Nuestro cine empieza a tener talla mundial. Y aquí seguimos engolosinados con la farándula de la televisión dándose restregaditas en el cine, y jugando a ser críticos malformados en Twitter o Facebook. 

Internet es, supuestamente, el esplendor de la democracia.

Cualquiera y todos podemos decir dentro de sus celdas, de sus escaños, lo que se nos antoje.

Bajo esa convicción se ha producido, por lo menos durante la última década, una auténtica avalancha de opinantes, legisladores, comentaristas y expertos improvisados en films más que en el cine como arte íntegro, quienes lanzan sus juicios —muchas veces desinformados o atrabiliarios, inducidos por los impulsos febriles del que debe opinar porque todos los demás lo hacen— para redes sociales, blogs o páginas web.

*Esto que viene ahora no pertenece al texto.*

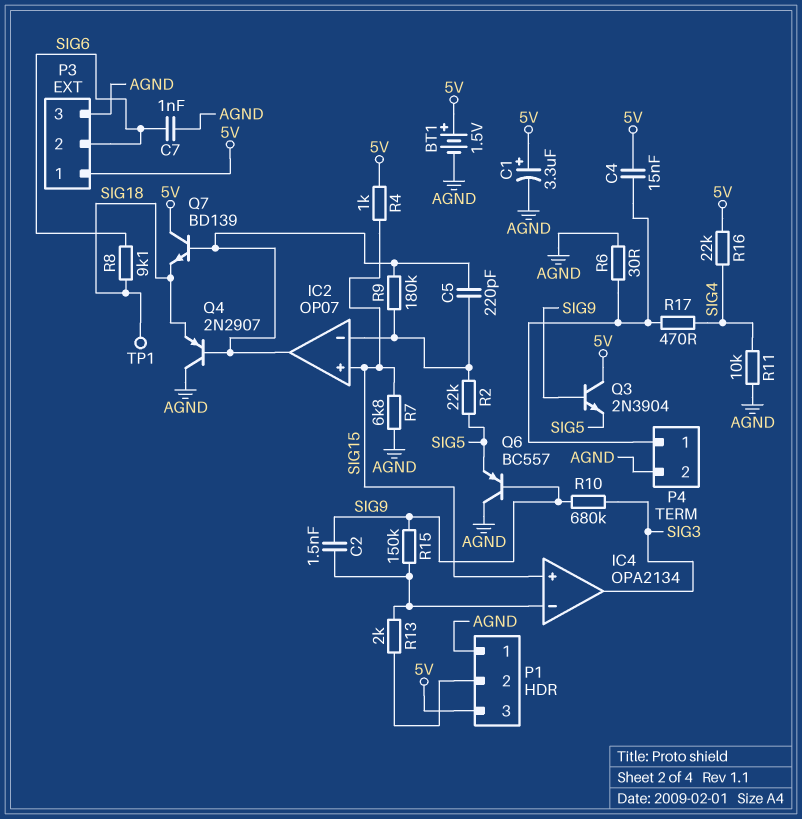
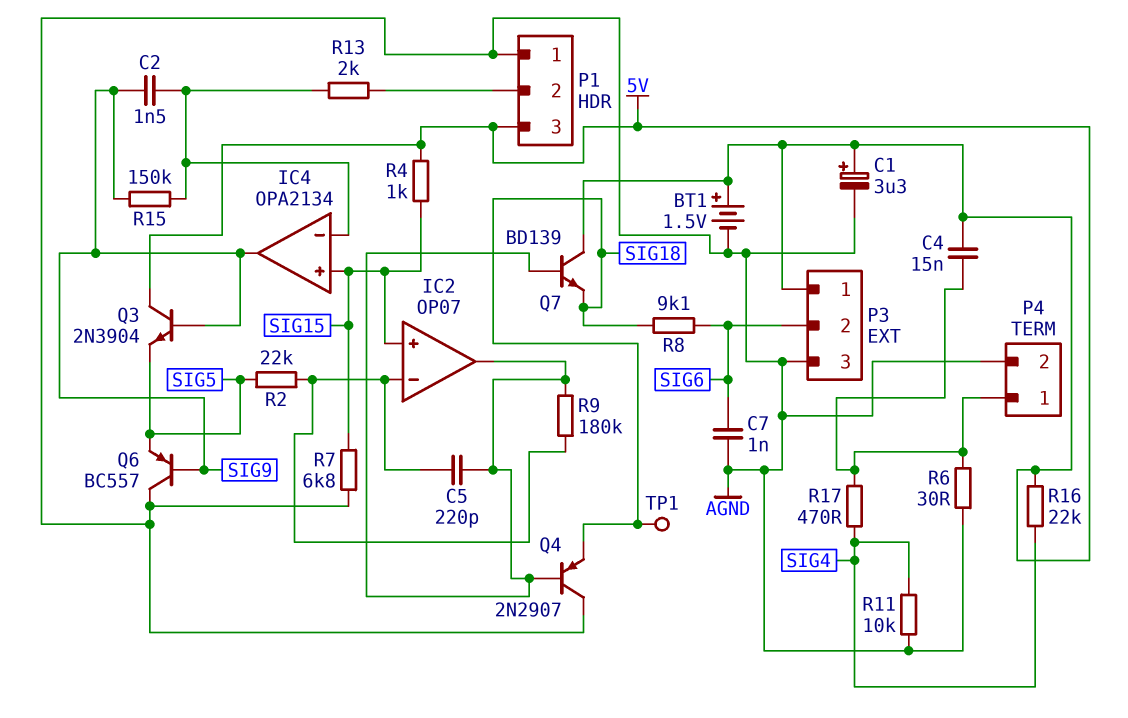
IC4 pin out: SIG3 -> SIG9
R10: 680k (SIG3, SIG9) -> none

Parece que la aparente democracia de la Red les brinda avales de manera que puedan soltar sus dictámenes sin pereza. Si otro de estos expertos espontáneos está en desacuerdo con lo escrito o dicho por alguno de sus pares, las reacciones son violentas, moralistas o pueriles. Los foros digitales alrededor de un film polémico tienen como consecuencia combates verbales similares a peleas de perros bravos.

Las grandes casas productoras y comercializadoras se sirven de esta simulación democrática en la consecución de jugosos dividendos. Si una película despierta pasiones bajas muchos querrán verla sea solo por morbo, por no desencajar en la masa consumidora o porque ver cine —al menos eso ordenan los insaciables, los carnívoros publicistas y sus patronos— es ser culto, estar informado, incluso poseer un alto status.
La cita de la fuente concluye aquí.